MAURO GRESPINI
Sport

L’highlander argentina: “In campo a 48 anni e non voglio smettere”

Il giro del mondo dalla Nazionale a Matelica, Carolina Sanchez gioca in serie A2. “Posso portare la mia esperienza, dando qualche consiglio alle più giovani”

Carolina Sanchez il 5 gennaio ha compiuto  48 anni  e da 34 gioca ad alto livello: è una colonna della Halley Thunder Matelica in A2

Carolina Sanchez il 5 gennaio ha compiuto 48 anni e da 34 gioca ad alto livello: è una colonna della Halley Thunder Matelica in A2

Macerata, 19 gennaio 2024 – Il 5 gennaio ha compiuto 48 anni. Due giorni prima era tornata dall’Argentina dopo una breve luna di miele col suo Ernesto: si sono sposati il 27 dicembre a Mendoza, città da cui tutto è cominciato. È una fiaba dello sport quella che vede protagonista Carolina Sanchez, cestista di fama internazionale approdata in estate alla Halley Thunder Matelica in A2. La sua longevità agonistica è straordinaria.

Carolina, partiamo dalla fine: è vero che nessuno sapeva delle nozze?

"Era una sorpresa – racconta – e ho cercato di mantenere il segreto fino all’ultimo. Il 23 dicembre sono volata oltre oceano e dopo Natale mi sono sposata. Avevo accanto la mamma e i familiari. Poi la festa con gli amici in piena estate”.

E all’Epifania era di nuovo in campo.

“È normale. La squadra va bene, è quarta in classifica e per la prima volta andrà alle finali di Coppa Italia. Ora lamenta qualche acciacco, bisogna fare quadrato”.

Che effetto le fa giocare con ragazzine di 18 anni?

"A Matelica sento la fiducia di tutto l’ambiente e per me è un motivo di orgoglio. Mi diverto sia in allenamento che in partita. Posso portare la mia esperienza, dando qualche consiglio alle più giovani”.

E le avversarie?

“Soltanto un paio di anni fa mi sentii dire ‘vecchia’: ero nel mio paese, durante un torneo. Si sa, nemo propheta in patria!”

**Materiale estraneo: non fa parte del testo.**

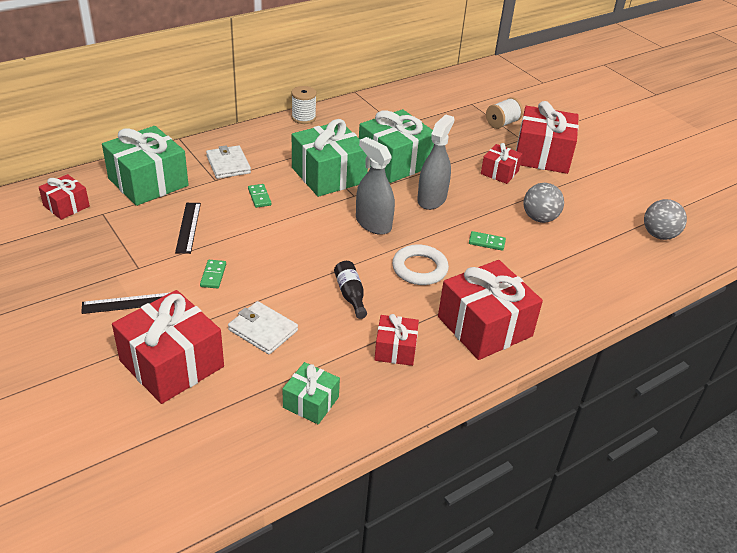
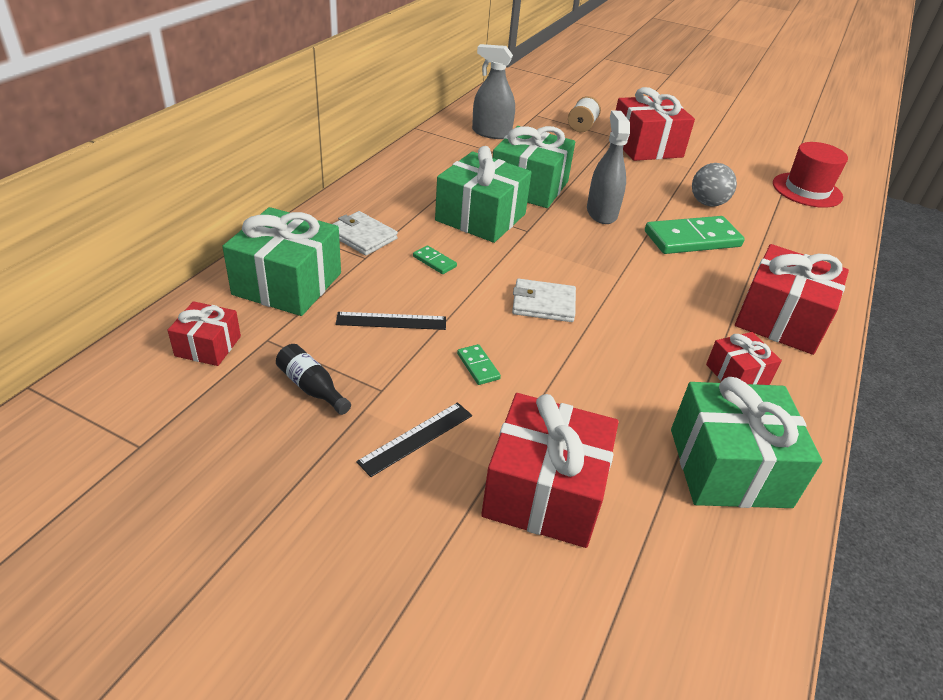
camera: 30 degrees left, 0 degrees up
(188, 227) = (391, 321): black ruler -> black ruler turned 60 degrees counterclockwise
(263, 330) = (596, 407): white wallet -> white wallet (543, 304)
(303, 118) = (391, 166): white spool -> none
(311, 402) = (729, 467): green gift -> green gift, size x1.87
(350, 295) = (636, 334): black bottle -> black bottle (312, 387)
(373, 224) = (577, 253): grey spray bottle -> grey spray bottle (491, 133)
(419, 268) = (666, 284): white ring -> none
(486, 242) = (692, 239): green domino -> green domino, size x2.30
(499, 172) = (629, 171): red gift -> none
(659, 235) = (807, 190): grey ball -> red hat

Ha mai pensato di smettere?

"Parecchie volte, ma andrò avanti fino a quando il mio fisico me lo permetterà. Spero quindi di continuare a dare fastidio in campo e ancora per un bel po’...”

 Lei gioca ad alto livello da 34 anni, ha vinto uno scudetto in Italia col Priolo nel 2000, ha vestito la maglia dell’Argentina partecipando anche a tre Mondiali (2002, 2006 e 2010), è stata protagonista pure in Uruguay, Cile, Ecuador, Spagna, Portogallo e...

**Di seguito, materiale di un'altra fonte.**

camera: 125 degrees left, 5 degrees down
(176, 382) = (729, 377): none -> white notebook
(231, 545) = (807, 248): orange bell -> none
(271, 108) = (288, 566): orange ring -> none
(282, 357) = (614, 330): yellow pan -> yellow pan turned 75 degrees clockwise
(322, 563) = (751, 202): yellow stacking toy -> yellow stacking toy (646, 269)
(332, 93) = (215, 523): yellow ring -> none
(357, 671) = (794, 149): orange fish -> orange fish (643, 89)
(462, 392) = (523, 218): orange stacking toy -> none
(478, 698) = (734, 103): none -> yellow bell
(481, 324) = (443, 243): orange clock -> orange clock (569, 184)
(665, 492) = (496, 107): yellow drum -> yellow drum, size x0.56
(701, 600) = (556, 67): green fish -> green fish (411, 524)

"E Golfo Persico. È successo quando i Paesi arabi sono stati chiamati ad aprire il mondo dello sport, compreso il basket, anche alle donne sulla spinta dell’assegnazione dei mondiali di calcio al Qatar”.

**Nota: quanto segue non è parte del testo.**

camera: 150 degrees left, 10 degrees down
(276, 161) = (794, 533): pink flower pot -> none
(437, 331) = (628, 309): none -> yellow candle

Adesso inoltre allena, giusto?

"Sì, l’under 15 maschile a Fabriano. È la prima volta che i ragazzi hanno un coach femmina, si stanno abituando e insieme lavoriamo per costruire un bel gruppo. Il Covid li ha messi ko, devono ritrovarsi. Cerco di trasmettere la mentalità giusta per allenarsi con sacrificio e passione”.

Come lei quando arrivò in Italia?

"Giunsi a Palermo a 14 anni, feci lì il settore giovanile. Ricordo come se fosse oggi la strage di Capaci del maggio ‘92 in cui morì Falcone. Col pullman della squadra eravamo passate lì un’ora prima dell’attentato. Fu uno choc. Alla fine della stagione andai a casa, quando fu ucciso Borsellino ero a Mendoza. Mia mamma non voleva che tornassi in Italia, ma mio padre lasciò decidere me. Era stato un forte calciatore, ma i familiari non sostennero la sua carriera e non voleva fare lo stesso errore. Tornai e da lì tutto ebbe inizio”.

La vittoria più bella?

“Con l’Argentina nella sfida che valeva il pass per i mondiali in Cina (2002). Battemmo il Canada per 51 a 50 grazie a una mia tripla sul suono della sirena”.